On Fri, Aug 24, 2012 at 4:03 PM, Paul Moore <p.f.moore@gmail.com> wrote:
On 24 August 2012 20:21, Daniel Holth <dholth@gmail.com> wrote:
I was merely surprised by the implicit bytes to "b'string'" conversion, and would like to be able to turn it off.
The conversion is not really "implicit". It's precisely what the %s (or {!s}) conversion format *explicitly* requests - insert the str() of the supplied argument at this point in the output string. See library reference 6.1.3 "Format String Syntax" (I don't know if there's an equivalent description for % formatting).
If you want to force an argument to be a string, you could always do something like this:
def must_be_str(s): if isinstance(s, str): return s raise ValueError
x = "The value is {}".format(must_be_str(s))
There's no "only insert a string here, raise an error for other types" format specifier, largely because formatting is in principle about *formatting* - converting other types to strings. In practice, most of my uses of formatting (and I suspect many other people's) is more about interpolation - inserting chunks of text into templates. For that application, a stricter form could be more useful, I guess.
I could see value in a {!S} conversion specifier (in the terminology of library reference 6.1.3 "Format String Syntax") which overrode __format__ with a conversion function equivalent to must_be_str above. But I don't know if it would get much use (anyone careful enough to use it is probably careful enough of their types to not need it).
Also, is it *really* what you want? Did your code accidentally pass bytes to a {!s} formatter, and yet *never* pass a number and get the right result? Or conversely, would you be willing to audit all your conversions to be sure that numbers were never passed, and yet *still* not be willing to ensure you have no bytes/str confusion? (Although as your use case was encode/decode dances, maybe bytes really are sufficiently special in your code - but I'd argue that needing to address this issue implies that you have some fairly subtle bugs in your encoding process that you should be fixing before worrying about this).

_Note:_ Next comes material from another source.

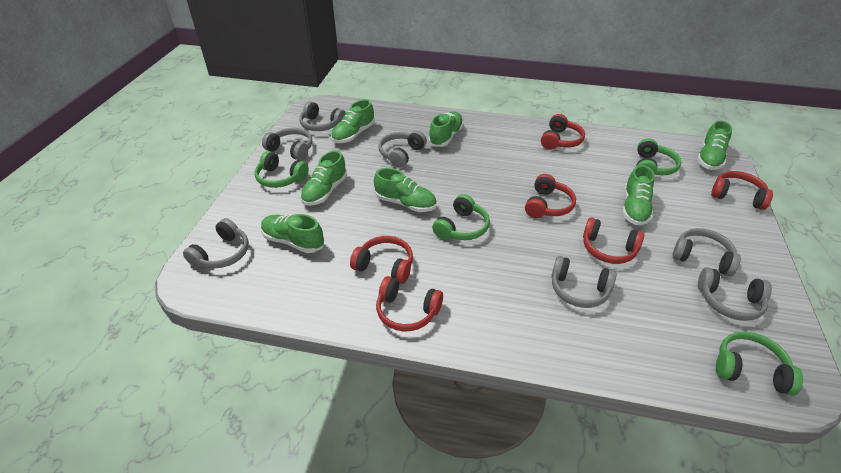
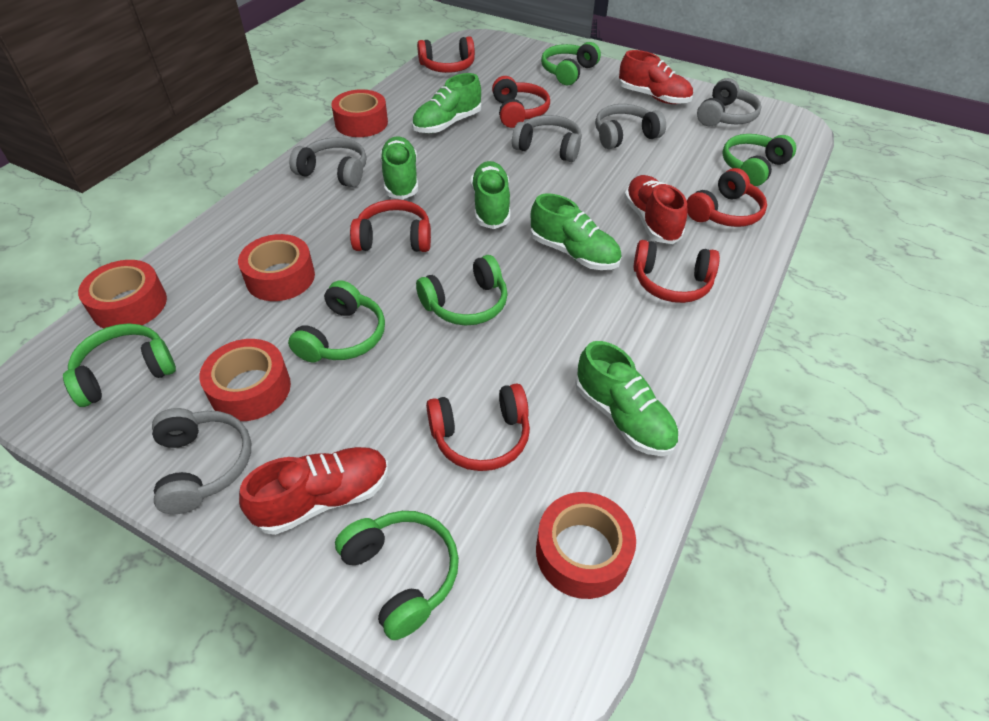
green headphones: 4 -> 6
green shoe: 7 -> 5
grey headphones: 7 -> 5
red shoe: 0 -> 3
red tape: 0 -> 5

Hi Paul! You could probably guess that this is the wheel digital signatures package. All the string formatting arguments (I hope) are now passed to binary() or native() string conversion functions that do less on Python 2.7 than on Python 3. Yes, I would be willing to audit my code to ensure that numbers were never passed. I am already calling .encode() and .decode() on most objects in this pipeline. In my opinion int-when-usually-str is in most cases as likely to be a bug as getting bytes() when you expect str(). Python even has the -bb argument to help with this thing that is almost never the right thing to do. How often does anyone who is not writing a REPL ever expect "%s" % bytes() to produce b''? In this particular case I could also make my life a lot easier by extending the JSON serializer to accept bytes(), but I suppose I would lose the string formatting operations.